Package 'poddr'

Title: Collect Metadata for Selected Podcasts
Description: Collecting all the data, but just for The Incomparable, Relay.fm and ATP.
Authors: Lukas Burk [aut, cre]
Maintainer: Lukas Burk <[email protected]>
License: MIT + file LICENSE
Version: 0.2.6
Built: 2025-01-30 06:24:21 UTC
Source: https://github.com/jemus42/poddr

Help Index


Retrieve ATP episodes

Description

Retrieve ATP episodes

Usage

atp_get_episodes(page_limit = NULL, cache = TRUE)

Arguments

page_limit

Number of pages to scrape, from newest to oldest episode. Page 1 contains the 5 most recent episodes, and subsequent pages contain 50 episodes per page. As of December 2020, there are 10 pages total. Pass NULL (default) to get all pages.

cache

(logical(1)) Set to FALSE to disable caching.

Value

A tibble.

Examples

## Not run: 
# Only the first page with the newest 5 episodes
atp_new <- atp_get_episodes(page_limit = 1)

# The latest and then 50 more
atp_latest <- atp_get_episodes(page_limit = 2)

# Get all episodes (use wisely)
atp_full <- atp_get_episodes()

## End(Not run)

Parse a single ATP page

Description

Parse a single ATP page

Usage

atp_parse_page(page)

Arguments

page

Scraped page object, e.g. from polite::scrape().

Value

A tibble.

Examples

## Not run: 
session <- polite::bow(url = "https://atp.fm")
page <- polite::scrape(session, query = list(page = 1))
atp_parse_page(page)

## End(Not run)

Cache episode data

Description

Cache episode data

Usage

cache_podcast_data(x, dir = "data_cache", filename = NULL, csv = TRUE)

Arguments

x

Object to cache.

dir

⁠["data_cache"]⁠ Directory to save data to.

filename

Optional filename sans extension, if not specified the name of x is used.

csv

If TRUE (default), also saves a CSV file with the same base name.

Value

Nothing

Examples

## Not run: 
atp_new <- atp_get_episodes(page_limit = 1)
cache_podcast_data(atp_new, csv = FALSE)

## End(Not run)

Gather episode datasets by people

Description

A thin wrapper around tidyr::pivot_longer() and tidyr::separate_rows().

Usage

gather_people(episodes)

Arguments

episodes

A tibble containing host and guest columns, with names separated by ⁠;⁠.

Value

A tibble with new columns "role" and "person", one row per person.

Examples

## Not run: 
incomparable <- incomparable_get_episodes(incomparable_get_shows())
incomparable_wide <- gather_people(incomparable)

## End(Not run)

Retrieve all episodes for The Incomparable shows

Description

This combines incomparable_parse_stats() and incomparable_parse_archive() to retrieve full episode information including host/guest, durations including seconds, podcast subcategories and topics.
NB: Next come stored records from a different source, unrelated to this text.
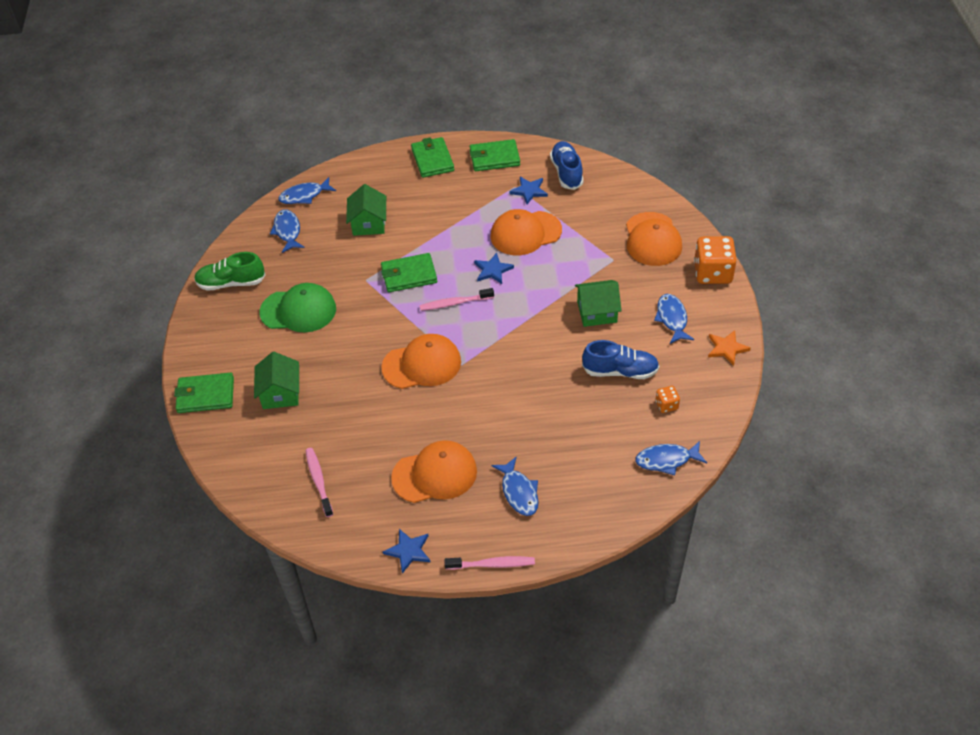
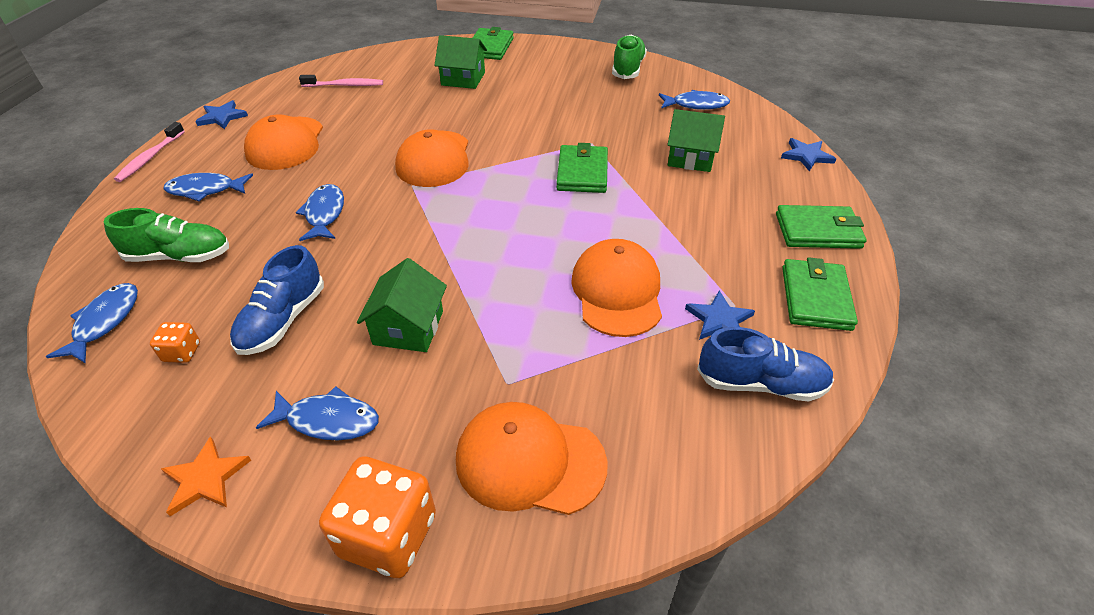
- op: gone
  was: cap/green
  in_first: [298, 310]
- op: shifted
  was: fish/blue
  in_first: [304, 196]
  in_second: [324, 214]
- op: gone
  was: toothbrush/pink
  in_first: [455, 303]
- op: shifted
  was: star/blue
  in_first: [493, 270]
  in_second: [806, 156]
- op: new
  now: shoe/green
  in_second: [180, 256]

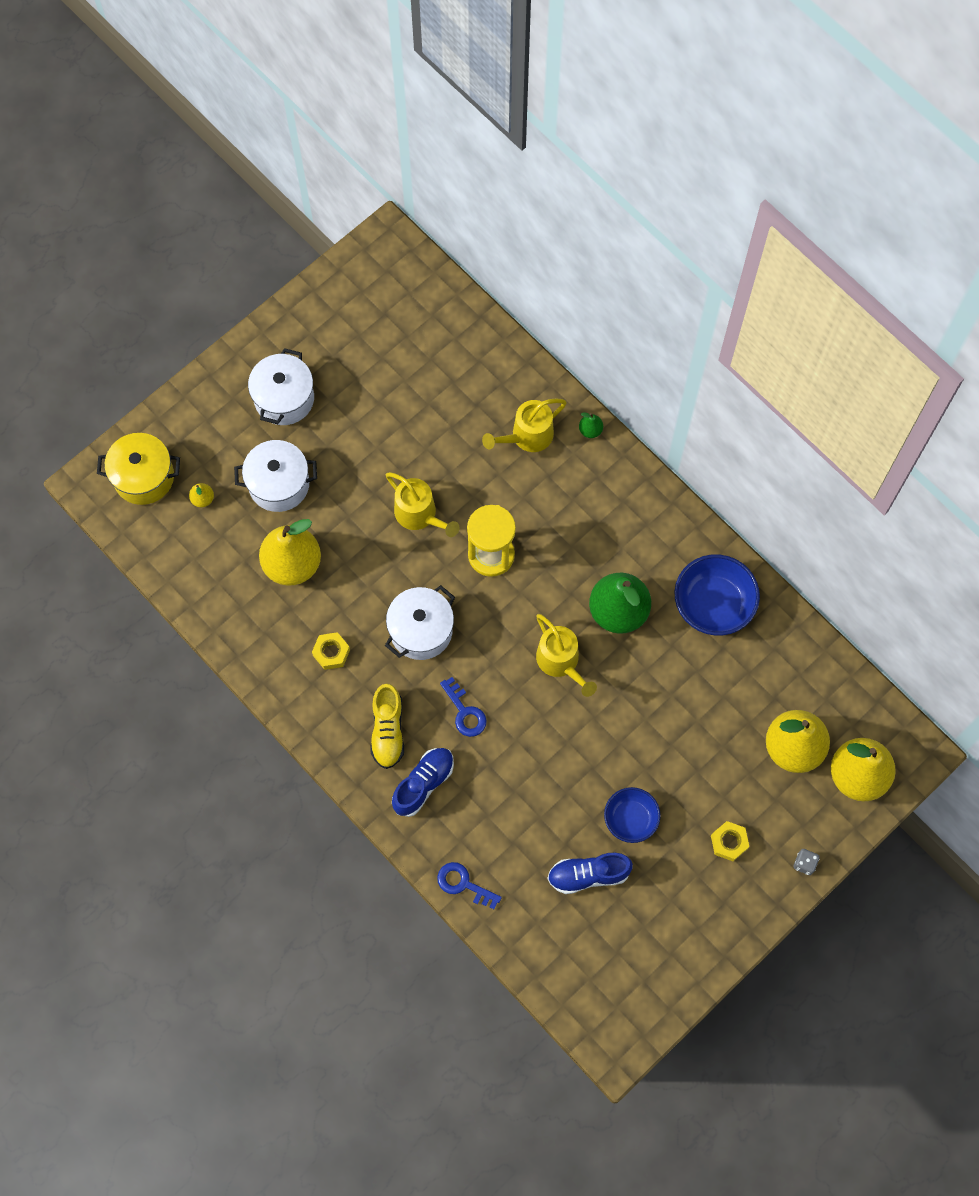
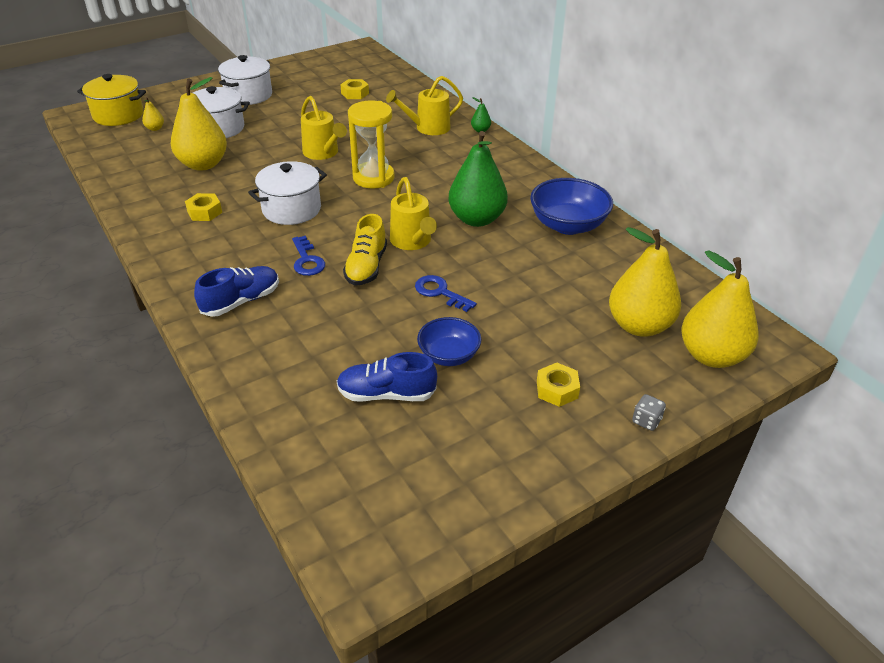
- op: shifted
  was: shoe/yellow
  in_first: [388, 731]
  in_second: [366, 267]
- op: shifted
  was: key/blue
  in_first: [463, 884]
  in_second: [440, 292]
- op: new
  now: nut/yellow
  in_second: [355, 93]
Use sparingly to limit unnecessarily hammering the poor webserver!

Usage

incomparable_get_episodes(incomparable_shows, cache = TRUE)

Arguments

incomparable_shows

Dataset of shows with title and URLs as returned by incomparable_get_shows().

cache

(logical(1)) Set to FALSE to disable caching.

Value

A tibble with one row per episode.

Examples

## Not run: 
incomparable_shows <- incomparable_get_shows()
incomparable <- incomparable_get_episodes(incomparable_shows)

## End(Not run)

Retrieve all The Incomparable shows

Description

Parses the show overview page and returns a tibble of show names with corresponding URLs, which in turn can then be passed to incomparable_parse_archive() and incomparable_parse_stats() individually.

Usage

incomparable_get_shows(cache = TRUE)

Arguments

cache

(logical(1)) Set to FALSE to disable caching.

Value

A tibble with following columns:

Columns: 4
$ show        <chr>
$ stats_url   <glue>
$ archive_url <glue>
$ status      <chr>

Examples

## Not run: 
incomparable_get_shows()

## End(Not run)

Extract subcategory index for given show

Description

Not actively used in other functions but could come in handy.

Usage

incomparable_get_subcategories(
  archive_url = "https://www.theincomparable.com/gameshow/archive/"
)

Arguments

archive_url

E.g. "https://www.theincomparable.com/theincomparable/archive/".

Value

A tibble with subcategory links link and category name category

Examples

## Not run: 
incomparable_get_subcategories("https://www.theincomparable.com/gameshow/archive/")

## End(Not run)

Parse a show's archive page on The Incomparable website

Description

Retrieves all episodes for one or more shows passed as a tibble. The archive page does not include full duration information, as it is limited to hours and minutes. Use incomparable_parse_stats() for accurate episode durations.

Usage

incomparable_parse_archive(archive_url)

Arguments

archive_url

E.g. "https://www.theincomparable.com/theincomparable/archive/".

Value

A tibble, with following format:

#> dplyr::glimpse(incomparable_parse_archive(archive_url))
 Columns: 12
 $ number   <chr>
 $ title    <chr>
 $ date     <date>
 $ year     <dbl>
 $ month    <ord>
 $ weekday  <ord>
 $ host     <chr>
 $ guest    <chr>
 $ category <chr>
 $ topic    <chr>
 $ summary  <chr>
 $ network  <chr>

Examples

## Not run: 
archive_url <- "https://www.theincomparable.com/gameshow/archive/"
incomparable_parse_archive(archive_url)

## End(Not run)

Parse The Incomparable stats.txt files

Description

The stats.txt files have a slightly different format, especially the host/guest information may differ from what is returned by incomparable_parse_archive(), which implicitly assumes the first person mentioned to be the host of the episode. However, this data source does not include podcast subcategories (e.g. "Old Movie Club") or topic information, which is only available on the archive page.

Usage

incomparable_parse_stats(stats_url)

Arguments

stats_url

URL to the stats.txt, e.g. "https://www.theincomparable.com/salvage/stats.txt".

Value

A tibble.

Examples

## Not run: 
incomparable_parse_stats("https://www.theincomparable.com/salvage/stats.txt")

## End(Not run)

Convenience function to display N

Description

Convenience function to display N

Usage

label_n(x, brackets = FALSE)

Arguments

x

Data or singular value.

brackets

Set TRUE to enclose result in ⁠( )⁠.

Value

A character of length 1.

Examples

label_n(100)
label_n(tibble::tibble(x = 1:10, y = 1:10), brackets = TRUE)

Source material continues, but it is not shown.